Vegetable kurma is a South Indian dish using a combination of vegetables. This is a recent hit in our home. The kurma can be paired with chapathi, poori, appam , idiyappam etc.

Ingredients
- 1 large onion finely chopped
- 1 cup cauliflower florets
- 1 cup mixed vegetables (carrot, potato, beans)
- 0.3 cup fresh / frozen green peas
- Salt to taste
- 0.5 cup water
Spice powders
- 0.25 tsp turmeric powder
- 1 tsp coriander powder
Ingredients to be ground to paste
Paste 1
- 1 medium onion finely chopped
- 2 garlic cloves finely chopped
- 1 inch ginger finely chopped
- 2 green chilli finely chopped
- 1 tsp coriander seeds
Paste 2
- 0.3 cup fresh/frozen grated coconut
- 1 tsp bhuna chana (Roasted Bengal gram / Hurigadale)
Seasoning Ingredients
- 1 inch cinnamon
- 1 cardamom
- 2 cloves
Garnishing Ingredients
- 2 tsp coriander leaves finely chopped
Preparation
- Boil water. Once the water starts boiling, add cauliflower florets and a pinch of salt. Cook till soft and keep aside.

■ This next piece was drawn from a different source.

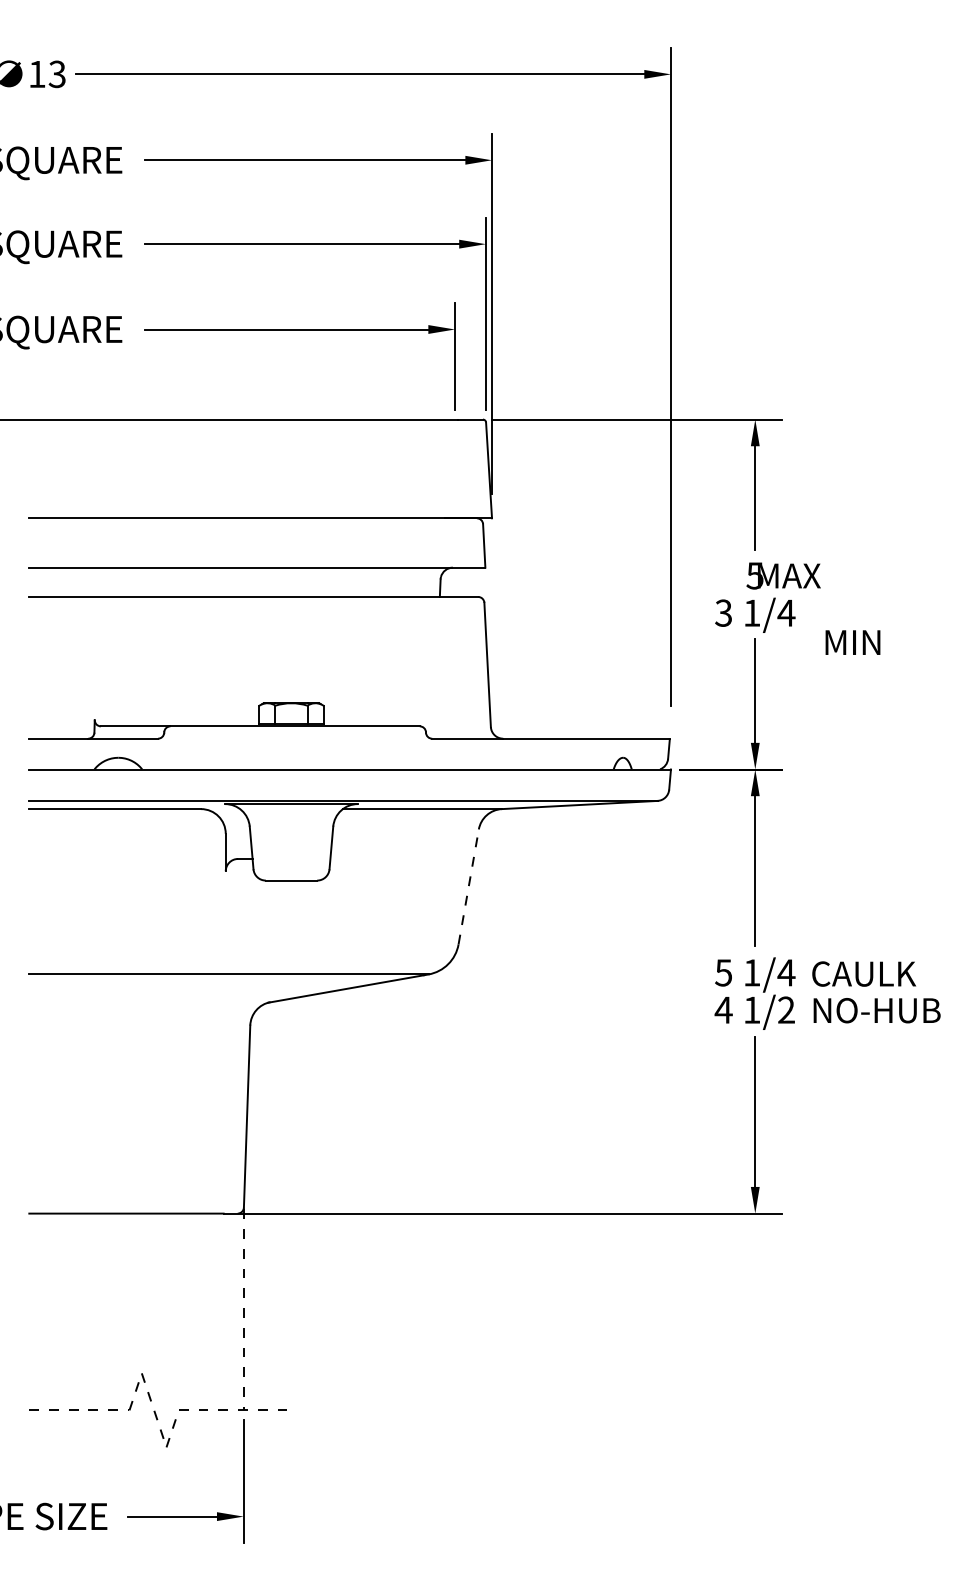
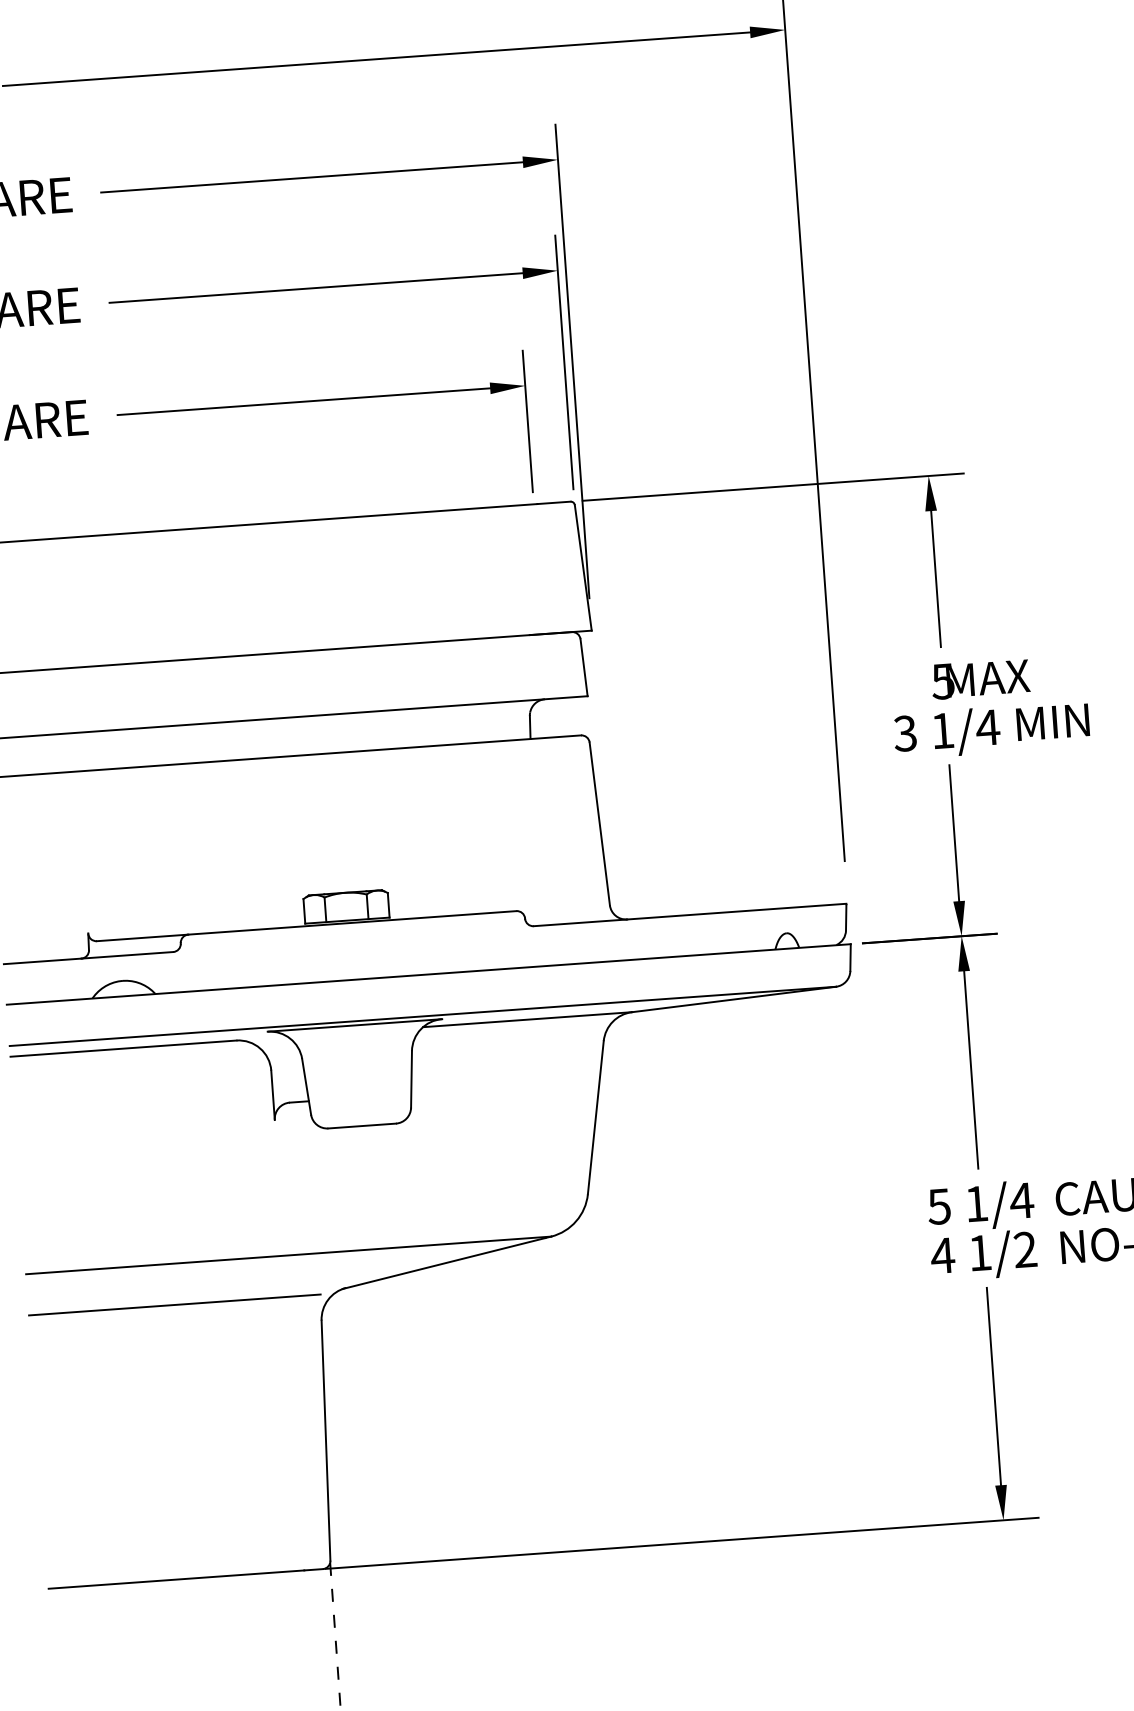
text: (852, 642) -> (1052, 722), moved
line: (468, 886) -> (595, 1117), dashed -> solid
line: (139, 1005) -> (174, 1304), added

- Cook beans, carrots, potato and green peas with a pinch of salt till soft.
- Heat a tsp of oil. Fry the ingredients for Paste 1. Allow it to cool and grind it to a paste.
- Grind the ingredients for Paste 2 with little water and keep aside.
Method
- Heat oil. Add all the seaoning ingredients and saute for a minute.

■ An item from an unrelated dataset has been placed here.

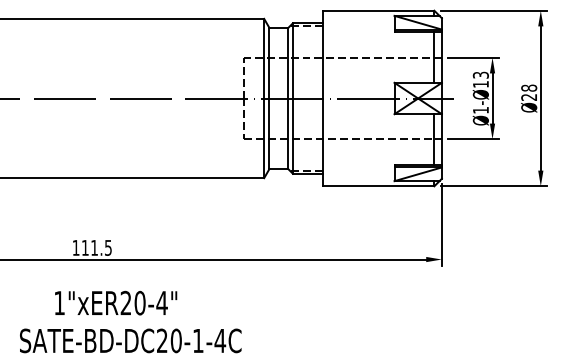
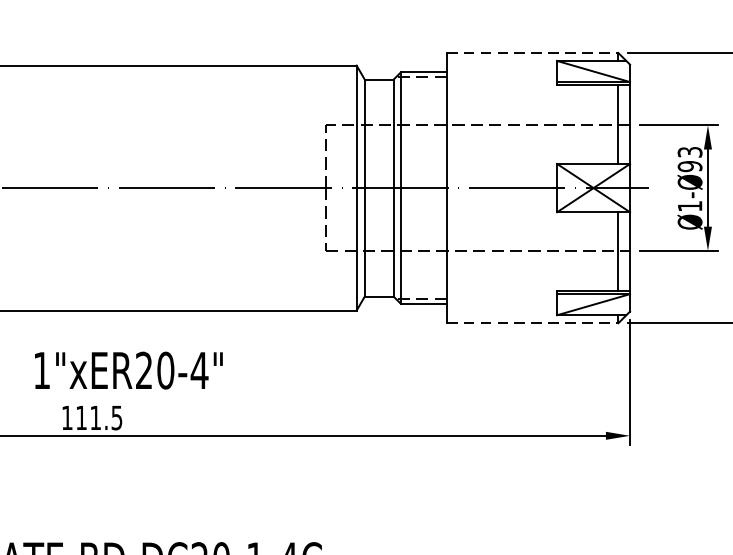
line: (378, 10) -> (532, 52), solid -> dashed
text: (480, 84) -> (689, 166), Ø1-Ø13 -> Ø1-Ø93
line: (378, 186) -> (532, 323), solid -> dashed
text: (116, 302) -> (129, 369), moved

- Add finely chopped onion and saute till the onions turn translucent.
- Add Paste 1 and saute for a minute.
- Add all the cooked vegetables and mix well.
- Add all the spice powders and salt to taste. Saute for a minute.
- Add Paste 2 and water. Cook for 5 minutes till all the ingredients blend well.
- Garnish with coriander leaves and serve hot with chapathi.

Notes
- I used chayote too along with other vegetables. It tastes very good.